Public Ownership and Control Register – What it Means for You

June 15, 2016

Public Ownership and Control Register – What it Means for You

Increasing public disquiet over the use of 'tax haven' companies and trusts to disguise the beneficial ownership of businesses and properties has led to the Government taking steps to improve the transparency of ownership. Such arrangements are often used for money laundering and/or aggressive tax avoidance (and sometimes evasion) activities or to hide undisclosed or illegal assets from the authorities.

Since 6 April 2016, it has been compulsory (under the Register of People with Significant Control Regulations 2016) for most UK companies and Limited Liability Partnerships (LLPs) to disclose publicly the details of their owners and who has ultimate control over them. All relevant organisations are required to keep a register of People with Significant Control (PSC) and, from 30 June 2016, this information will have to be filed by most companies for public inspection at Companies House.

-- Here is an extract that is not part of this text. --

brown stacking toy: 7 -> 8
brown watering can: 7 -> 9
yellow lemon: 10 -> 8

A PSC can be a UK-resident individual or company. A PSC is required to inform a company or LLP of their interest. Failure to comply with the Regulations will constitute an offence which may lead to imprisonment for up to two years per offence. The interest to be disclosed need not be a direct interest and the legislation will normally catch PSCs involved with UK companies through the medium of an offshore company or trust if they have significant control over the non-UK entity.

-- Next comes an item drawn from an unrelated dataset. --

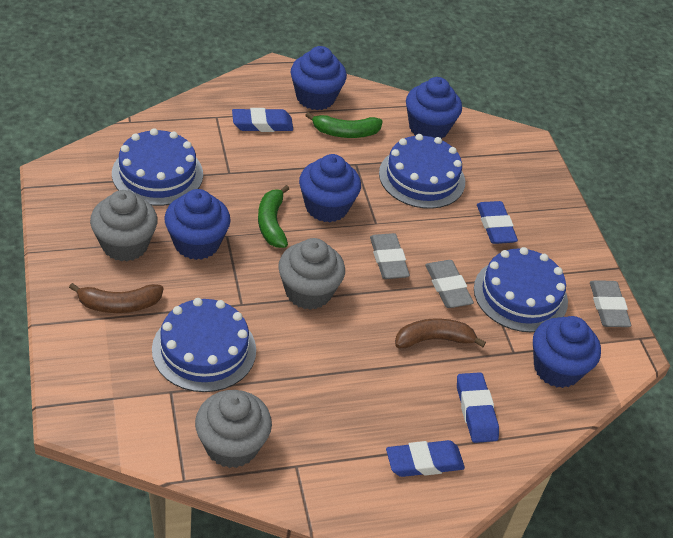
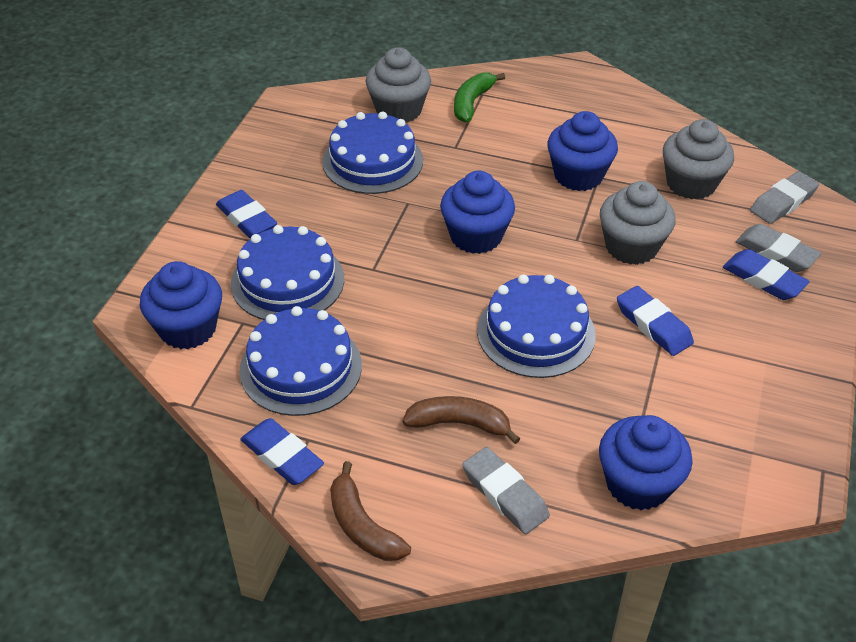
blue cupcake: 5 -> 4
green banana: 2 -> 1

In a limited company, a PSC is anyone who:

  • directly or indirectly holds more than 25 per cent of the company's nominal share capital or controls more than 25 per cent of the voting rights; or
  • exercises or has the right to exercise significant influence or control over the company or a trust or firm that would be a PSC in its own right; or
  • has the indirect or direct right to control the composition of a majority of the board of directors.

The rules for LLPs are very similar.